Some 40 percent of the U.S. is now in the midst of one of the worst droughts in history. The Mid-West has received virtually no rain in five months. We see the newspaper accounts and the stories on the national news … and for now, we may give it no more than a passing glance with sorrowful thoughts for how it affects the American farmer … and we may think no more of it.
Most of us never think of the trickle-down effect of an event like this.
But we will feel the pinch, and of that you can be well assured.
You’ll know it in November when your cheeseburger becomes a luxury.
This is likely the first sight you see when you walk into your local grocery store. The average cost of a trip to the grocery store costs somewhere around 50 bucks. Get ready for that to change.
These packages of ground chuck are now priced at about $2.99 per pound. This is the foundation of your cheeseburger. If you want to save some serious money, buy a freezer and stock up now. The $2.99 is soon to be a thing of the past.
This is a gas/diesel pump just around the corner from my house. Farmers use thousands of gallons of diesel each week. The current price of diesel is nearly $4 per gallon and it’s on the rise as well.
This is an image of the Mississippi River Valley watershed. The colored areas (all currently in drought) are the finest farmland in the world. This is also the primary route from which you receive most of your food. Grain and other goods are shipped to barges along the Mississippi River via the Missouri, Ohio, Arkansas and White rivers.
This is a barge on the Mississippi River. Grain goes from the farmer’s field via barge, and ultimately makes its way to your dinner table in the form of cereal, bread, etc.
This is an image of what the Mississippi River looks like today. At record low levels, barges can’t even make their way down the river and farmers have no way to ship their grain to market. That’s bad for everyone.
This is a rice well in Craighead County, Arkansas. Without the benefit of irrigation, American farmers are at the mercy of Mother Nature. It takes perfectly specific conditions for land to be irrigated. It must be precision leveled, and there must be an ample water supply. There are few places in the world where both conditions are available. Farmers in the Mid-West raise their crops on rolling hills, and it’s impossible to level the land, and thus, irrigation is not possible. So, when it doesn’t rain for five months, all is lost. Also note, that it takes about 100 gallons of diesel per day to run this well. That’s a cost of $400 per day for the farmer just to keep his crop alive.
This is another method of irrigation called a center pivot.
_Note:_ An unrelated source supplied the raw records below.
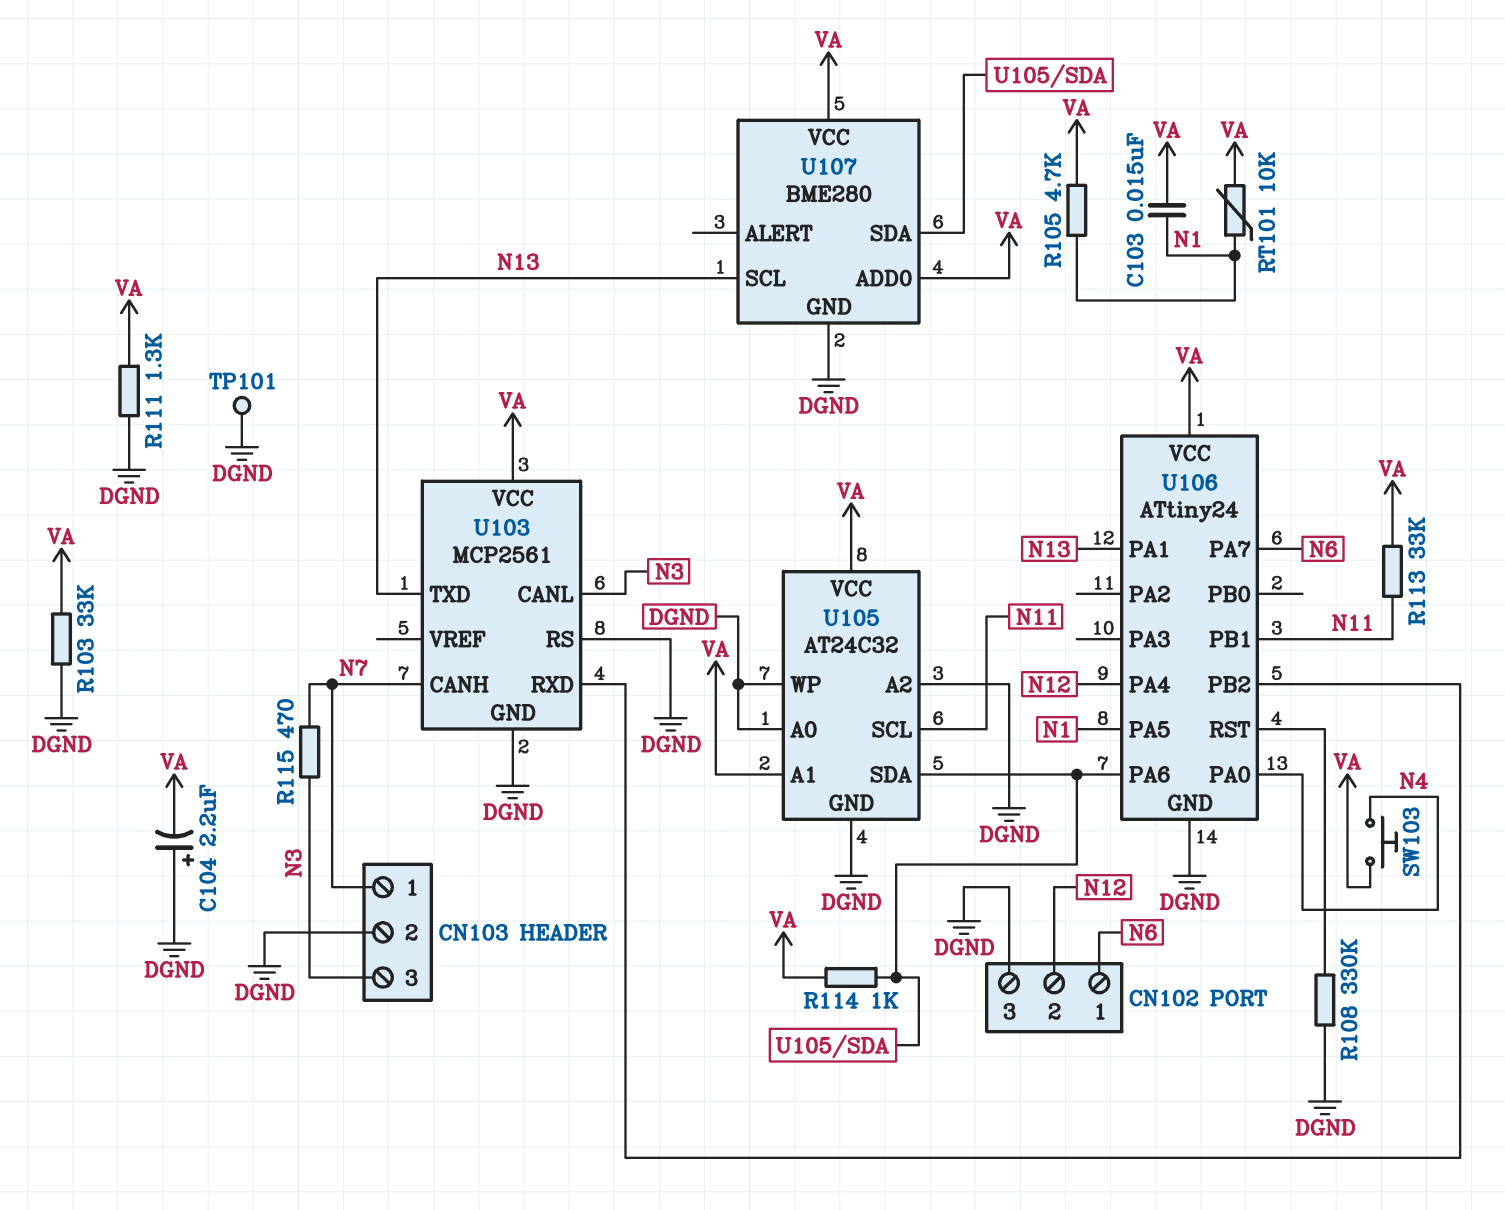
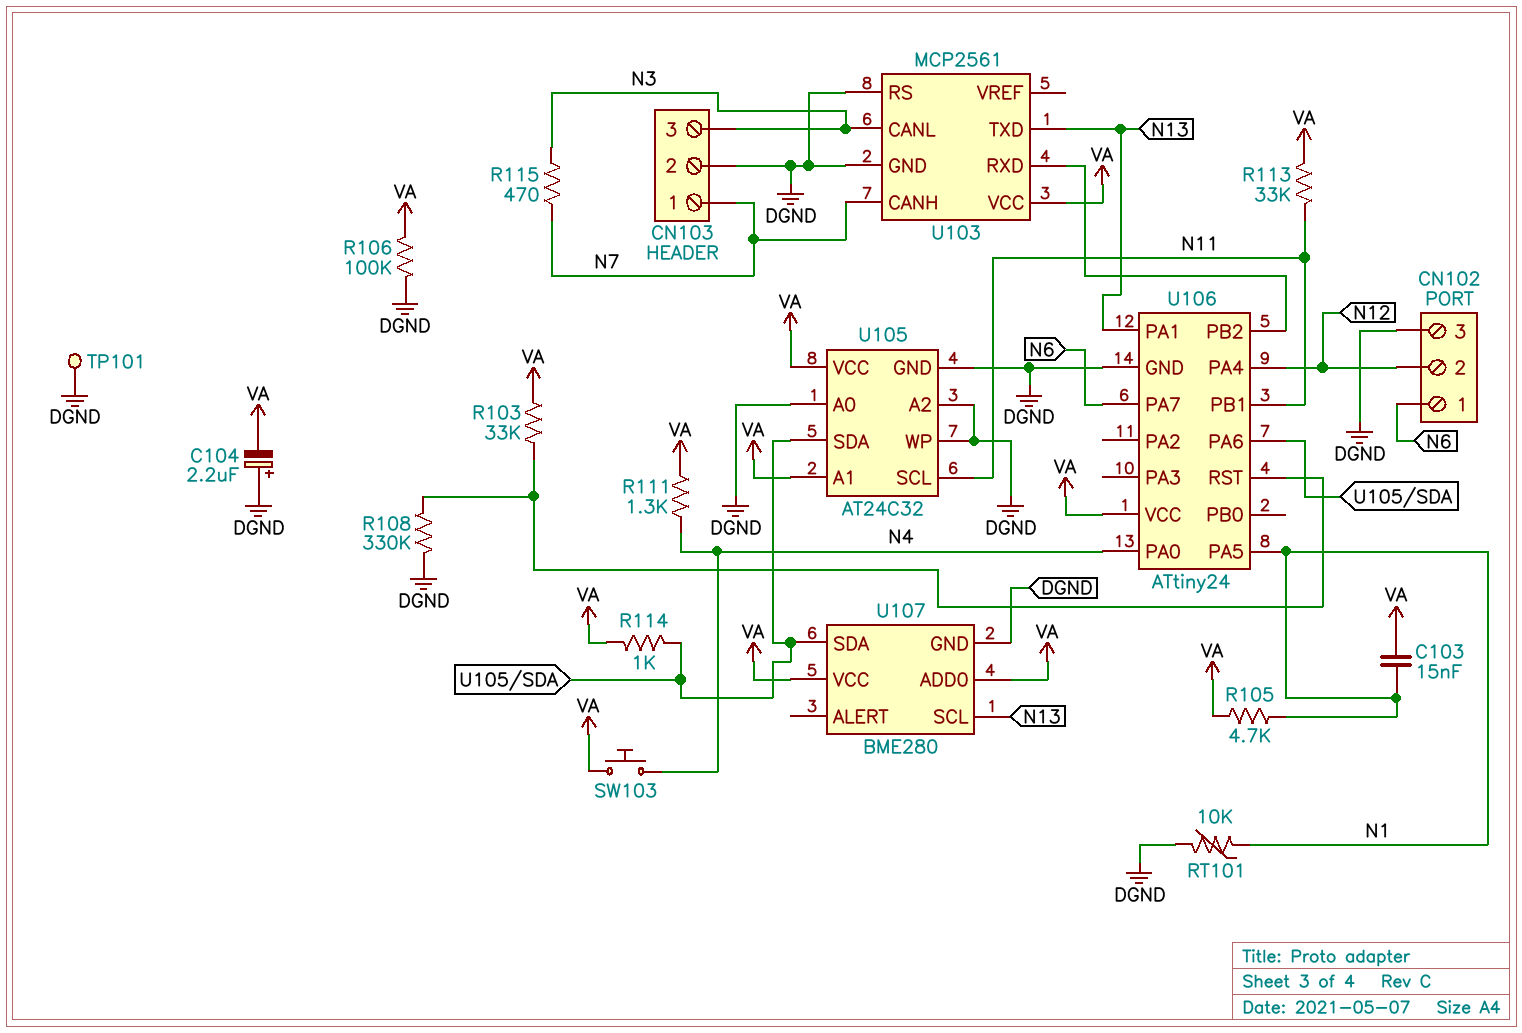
R103: 33k (DGND, VA) -> 33k (U106/RST, VA)
R106: none -> 100k (DGND, VA)
R111: 1.3k (DGND, VA) -> 1.3k (N4, VA)
RT101: 10k (N1, VA) -> 10k (DGND, N1)

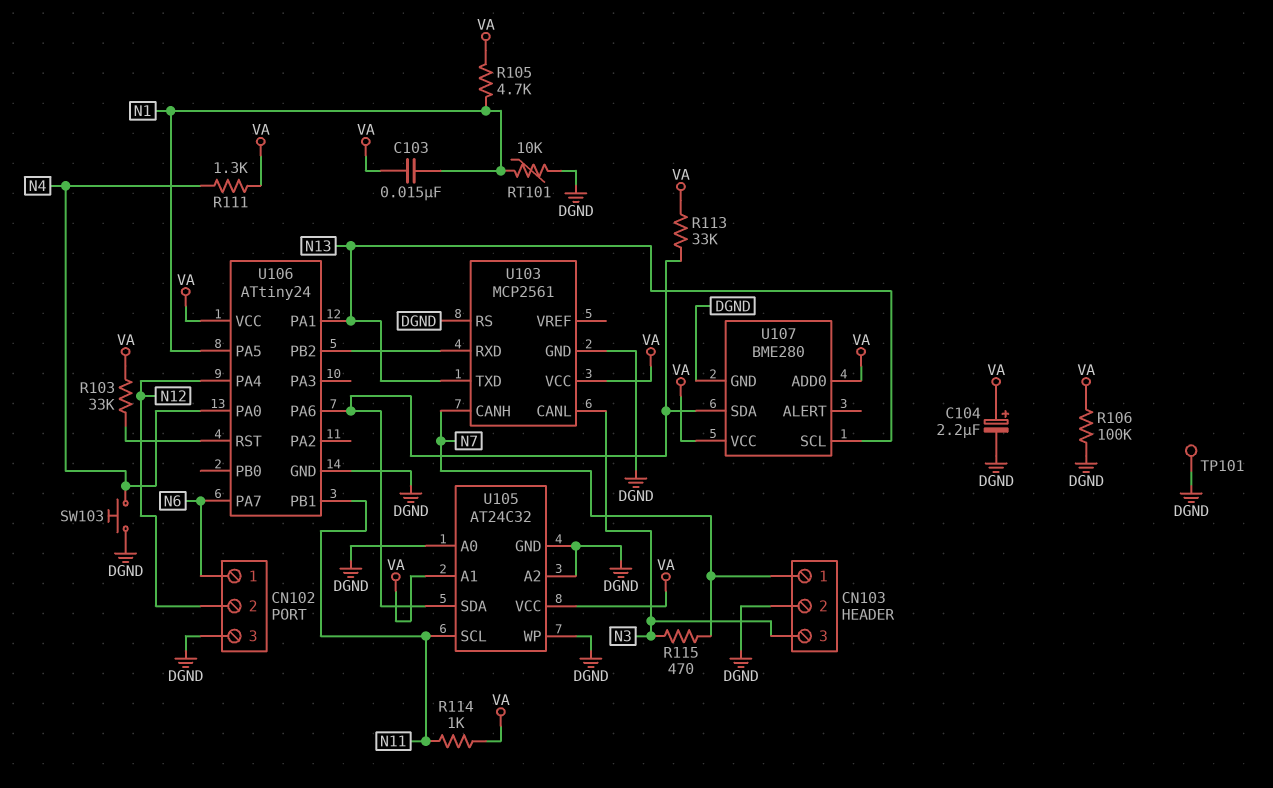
C104: 2.2uF (plus DGND, minus VA) -> 2.2uF (plus VA, minus DGND)
R108: 330k (DGND, U106/RST) -> none
R113: 33k (N11, VA) -> 33k (U105/SDA, VA)
R114: 1k (U105/SDA, VA) -> 1k (N11, VA)
SW103: button (N4, VA) -> button (DGND, N4)

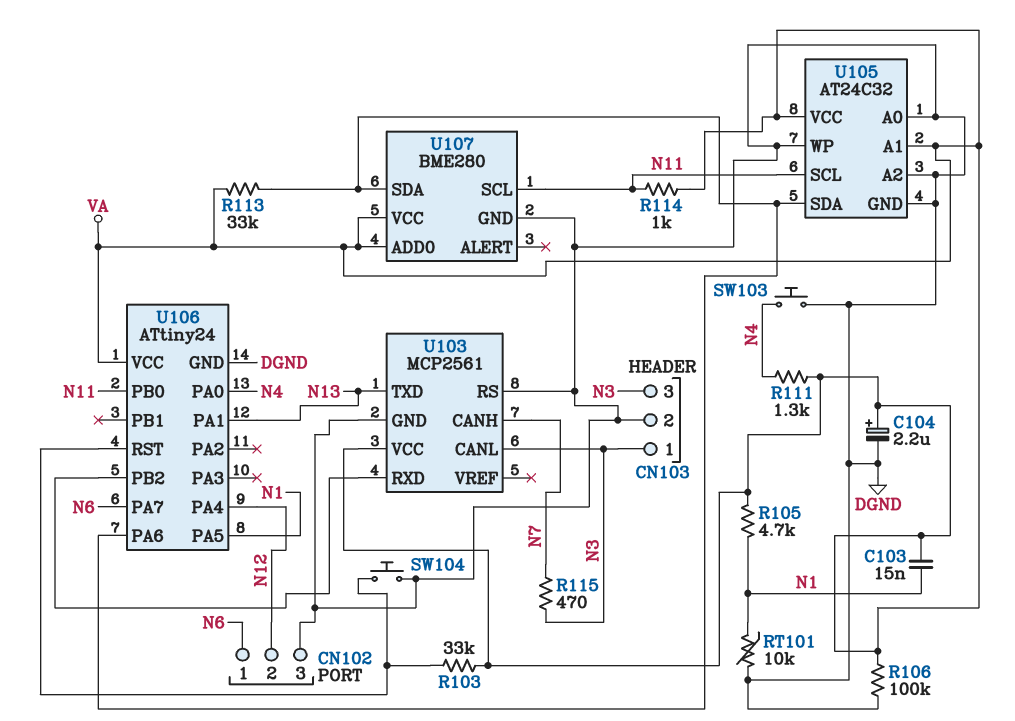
CN103 pin 1: N7 -> N3
SW104: none -> button (DGND, U106/RST)
TP101: test point (DGND) -> none
U106 pin PB0: none -> N11
U106 pin PB1: N11 -> none
U107 pin SCL: N13 -> N11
When you travel by plane and see “circles” on the land it’s a result of irrigation that comes from a center pivot. Again, it takes considerable fuel and perfectly level land for this method of irrigation.
This corn crop in Jackson County, Arkansas is ready for harvest. It’s a bumper crop because it was irrigated. The price of corn has skyrocketed because most of the nation’s crop is burned to a crisp. The farmer of this land is fortunate.
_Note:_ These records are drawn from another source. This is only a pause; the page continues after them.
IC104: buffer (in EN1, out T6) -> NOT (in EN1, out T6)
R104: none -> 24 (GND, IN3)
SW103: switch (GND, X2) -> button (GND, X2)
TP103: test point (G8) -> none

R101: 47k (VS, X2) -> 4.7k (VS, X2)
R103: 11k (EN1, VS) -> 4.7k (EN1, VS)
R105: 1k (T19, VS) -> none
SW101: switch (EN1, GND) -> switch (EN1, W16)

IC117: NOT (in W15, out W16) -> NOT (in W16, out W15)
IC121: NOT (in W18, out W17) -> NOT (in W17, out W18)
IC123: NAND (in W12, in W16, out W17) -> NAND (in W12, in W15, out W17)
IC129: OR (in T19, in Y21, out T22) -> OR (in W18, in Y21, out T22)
I recently took a business trip and drove through the state of Illinois. This ear of corn is typical throughout the midwest. It’s barely enough to harvest. You may think a shortage of corn has little effect on you. Yes, it does. Corn is in everything. Read the labels on the things you buy. This thing called high fructose corn syrup is in everything from salad dressing to ketchup to cereal. It’s also terrible for your health. This farmer is not so lucky.
This is what a bumper rice crop looks like with proper irrigation.
This crop of soybeans in Independence County, Arkansas is on non-irrigated land. These beans should be waist-high. I doubt the farmer of this land will even harvest this crop. Soybeans go into a lot of things you never know about. Oil, makeup, even a processed hamburger.
This is how your cheeseburger begins – from a cow. Today, because of the drought, there’s not enough grain, pasture land and hay to feed them. Livestock farmers are selling everything they have and the beef market is about to be flooded. For the next two months the supply will be abundant and prices will remain steady, but after that, demand will continue and supply will be scarce. Don’t be surprised if the price of beef doubles. And it’s all because of the drought.
This is what pasture land looks like in Arkansas today. It should be lush and green and cattle should be grazing everywhere. But because of the drought, it’s just dead dirt.
This is your cheeseburger. Soon, it may be a delicacy.